Their interplay has, however, already raised some strong reactions among other pivotal leaders in Copenhagen. Presidents Sarkozy, of France, and Lula da Silva, of Brazil, reacted to the US-China entente by declaring they would push for a complete deal in Copenhagen. President Lula went as far as raising suspicion that the US and China were trying to create “a G2” to impose their common interests to the rest of the world.

It is unlikely that the United States and China could solve all their conflicts of interest to form an alliance to play a two-party hegemonic role in world affairs. It is true, nevertheless, that the two are the key players regarding many critical global issues, climate change being paramount among them. It is far better that they try to work together, than to build a new bipolarity as the one between the US and the USSR, during the Cold War, that plagued most of last century’s international relations.
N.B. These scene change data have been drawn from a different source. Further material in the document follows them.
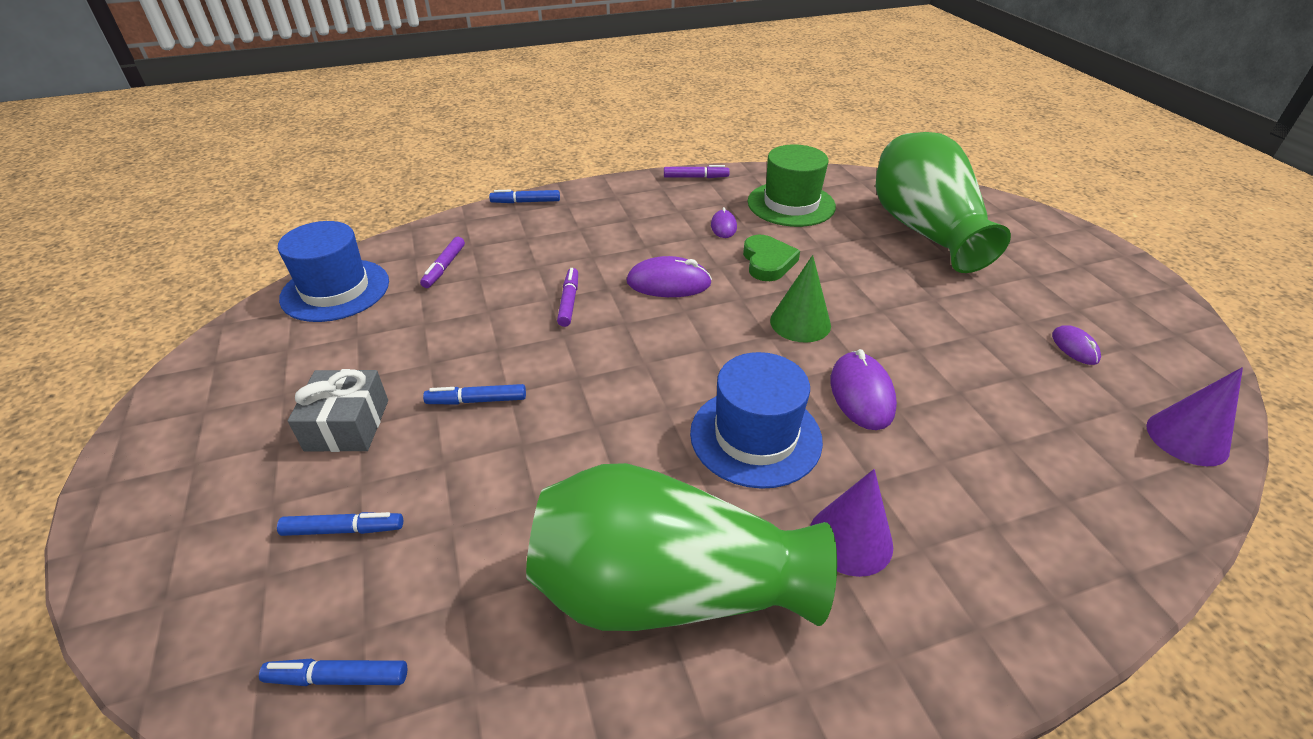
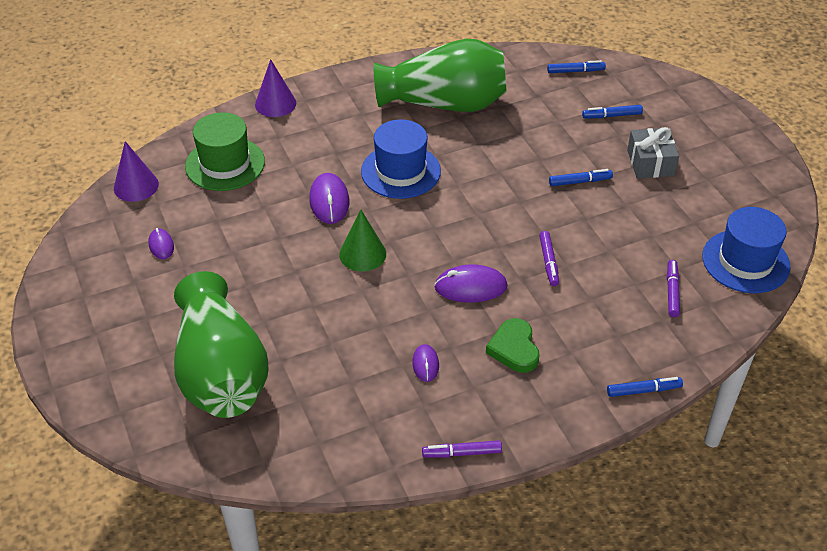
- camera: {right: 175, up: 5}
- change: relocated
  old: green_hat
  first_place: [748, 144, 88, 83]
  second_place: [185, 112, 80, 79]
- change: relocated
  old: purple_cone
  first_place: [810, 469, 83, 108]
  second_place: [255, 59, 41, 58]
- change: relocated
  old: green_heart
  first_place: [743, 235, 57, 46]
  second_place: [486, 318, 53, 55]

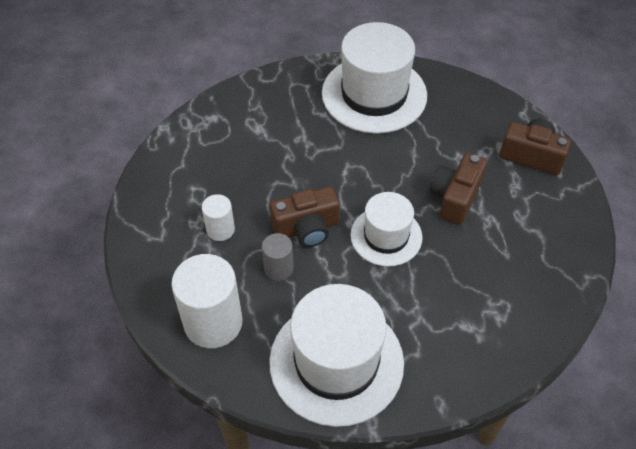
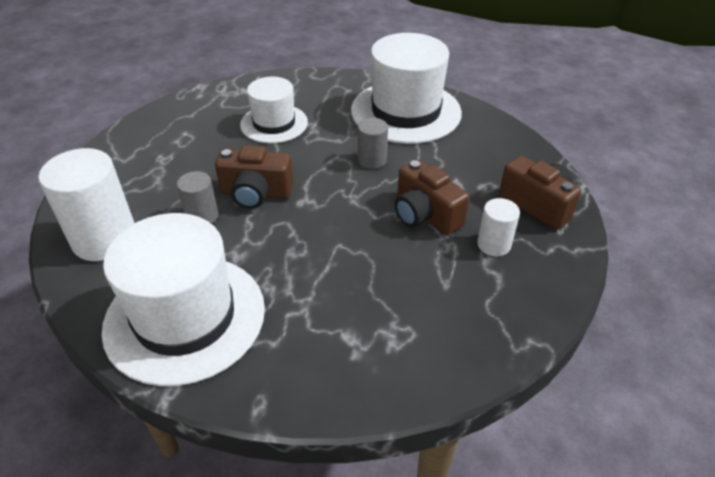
- camera: {right: 25, up: -10}
- change: relocated
  old: white_hat
  first_place: [350, 192, 73, 75]
  second_place: [240, 77, 68, 66]
- change: appeared
  new: grey_cylinder
  second_place: [358, 118, 30, 51]
- change: spun
  old: brown_camera
  first_place: [430, 153, 57, 72]
  second_place: [395, 159, 75, 76]
  degrees: -90
- change: relocated
  old: white_cylinder
  first_place: [202, 194, 33, 47]
  second_place: [477, 198, 43, 58]

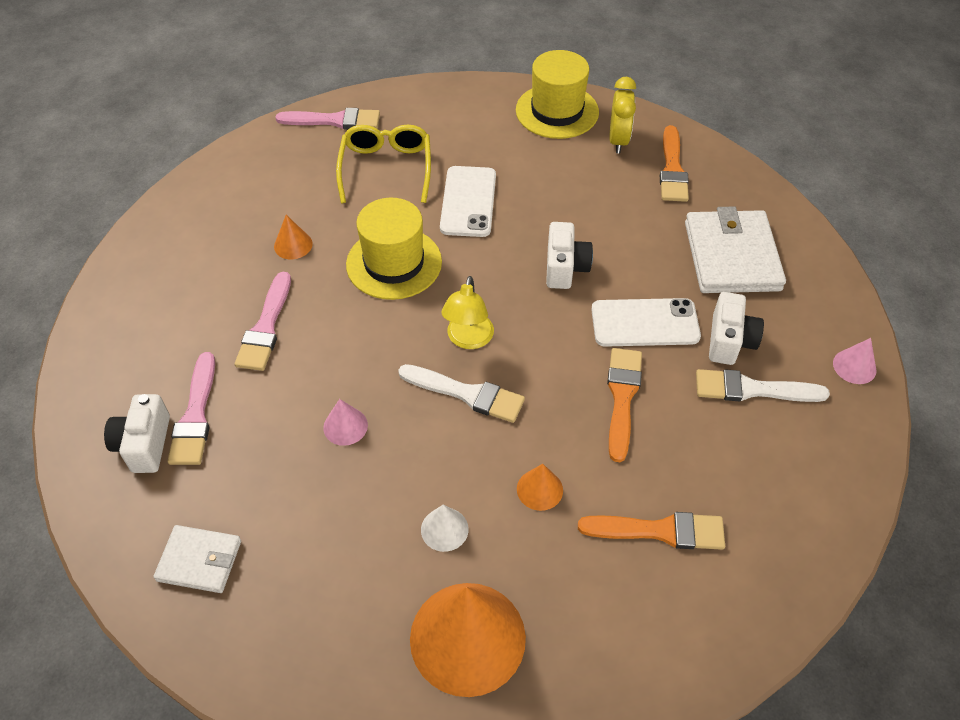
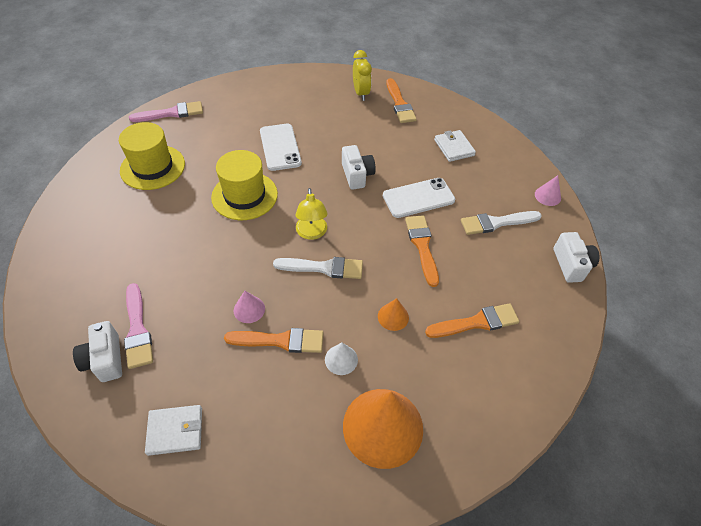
- camera: {right: -20, up: 0}
- change: relocated
  old: yellow_hat
  first_place: [516, 50, 83, 89]
  second_place: [119, 122, 66, 68]
- change: appeared
  new: orange_brush
  second_place: [224, 328, 99, 25]
- change: size
  old: white_wallet
  first_place: [685, 206, 101, 87]
  second_place: [434, 130, 42, 32]
  factor: 0.57
- change: relocated
  old: white_camera
  first_place: [709, 292, 55, 73]
  second_place: [553, 232, 46, 51]
- change: missing
  old: pink_brush
  first_place: [235, 272, 56, 99]
- change: missing
  old: orange_cone
  first_place: [274, 215, 39, 44]
- change: missing
  old: yellow_glasses
  first_place: [336, 124, 95, 79]

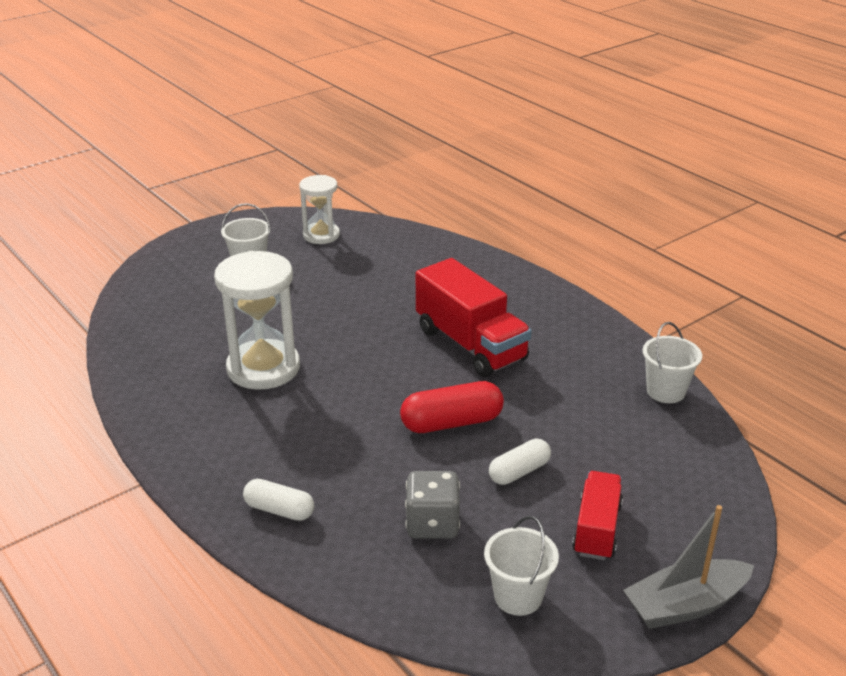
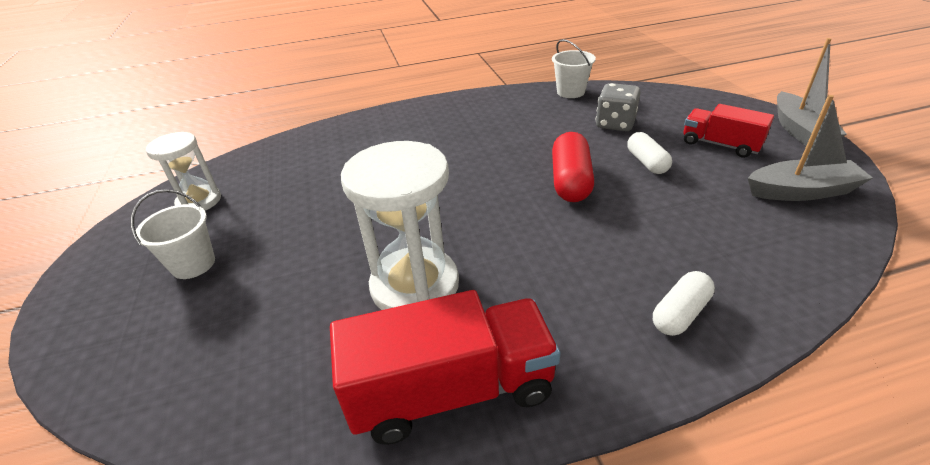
- camera: {right: -65, up: 5}
- change: relocated
  old: red_truck
  first_place: [416, 258, 116, 119]
  second_place: [330, 290, 231, 155]
- change: relocated
  old: grey_dice
  first_place: [405, 471, 55, 68]
  second_place: [596, 83, 45, 48]
- change: exchanged
  old: white_bucket
  new: grey_boat
  first_place: [484, 516, 75, 100]
  second_place: [748, 95, 125, 106]

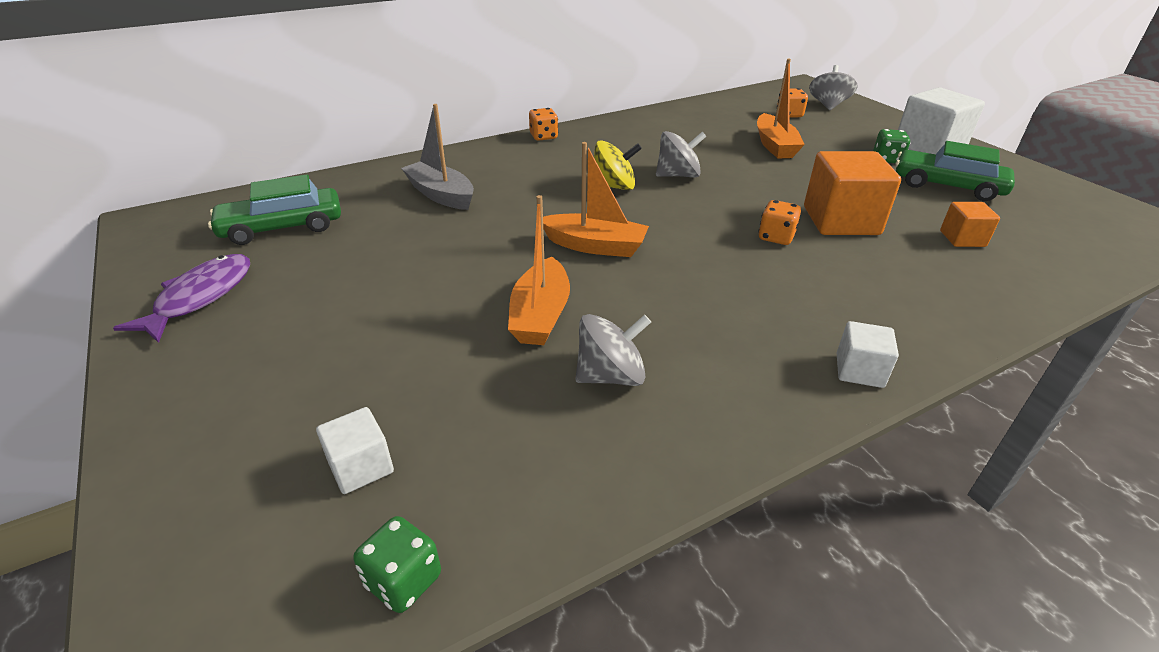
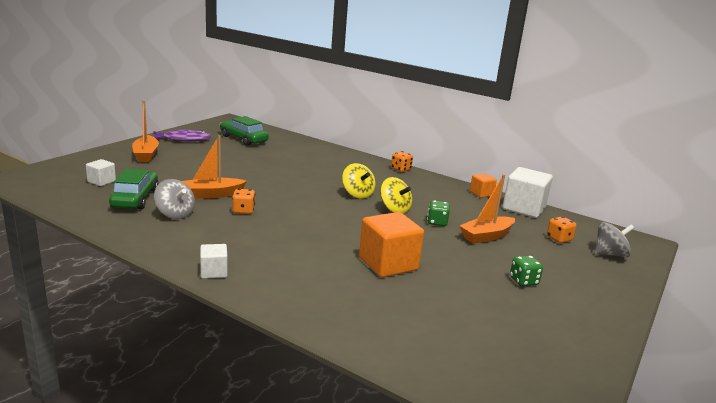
- camera: {right: 60, up: -15}
- change: relocated
  old: green_car
  first_place: [896, 141, 119, 60]
  second_place: [109, 169, 50, 41]
- change: relocated
  old: orange_boat
  first_place: [543, 142, 106, 115]
  second_place: [132, 100, 27, 62]
- change: relocated
  old: orange_dice
  first_place: [758, 200, 43, 45]
  second_place: [232, 189, 23, 25]
- change: colour
  old: grey_spinning_top
  new: yellow_spinning_top
  first_place: [656, 131, 50, 47]
  second_place: [380, 177, 32, 37]
- change: relocated
  old: green_dice
  first_place: [353, 516, 88, 97]
  second_place: [427, 200, 23, 26]
- change: relocated
  old: orange_cube
  first_place: [940, 202, 60, 45]
  second_place: [470, 173, 27, 25]
- change: relocated
  old: white_cube
  first_place: [898, 87, 87, 67]
  second_place: [503, 167, 50, 51]
- change: missing
  old: grey_boat
  first_place: [401, 104, 73, 106]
But this maneuver to delay an agreement in Copenhagen clearly deviates from the endeavors of several other players.

According to The Wall Street Journal, Michael Froman interpreted the decision as meaning that “Copenhagen would be the first step to a legally binding agreement.” This two-step doctrine was also behind the Bali Roadmap, to no avail.

We need far more than that to break the deadlock. If a political agreement is the only way, it cannot be drafted on such vague terms as US authorities have been using. It has to point to concrete political solutions to the hurdles that are still holding back a treaty.

The scientific and technical details for such a deal are well known and there is not much room to deviate from them. It is the political groundwork that is still lacking, and most of what is lacking must come from president Obama and the US.

In other words: it would have to be far more of a “politically binding” agreement, than a “framework agreement”. The US would have to commit to far more real action than it has been willing to do so far. And it would still be a second best, or suboptimal, outcome.

The deadlock and the divide among countries are set into political, not technical grounds. This is a fact. Another roadmap for future talks is not a solution to this political deadlock, only its reiteration.

Copenhagen has not been politically saved yet. It is up to the other world leaders to urge the US and president Obama to come up with a more substantive response. After all we are still talking about the world’s largest emitter.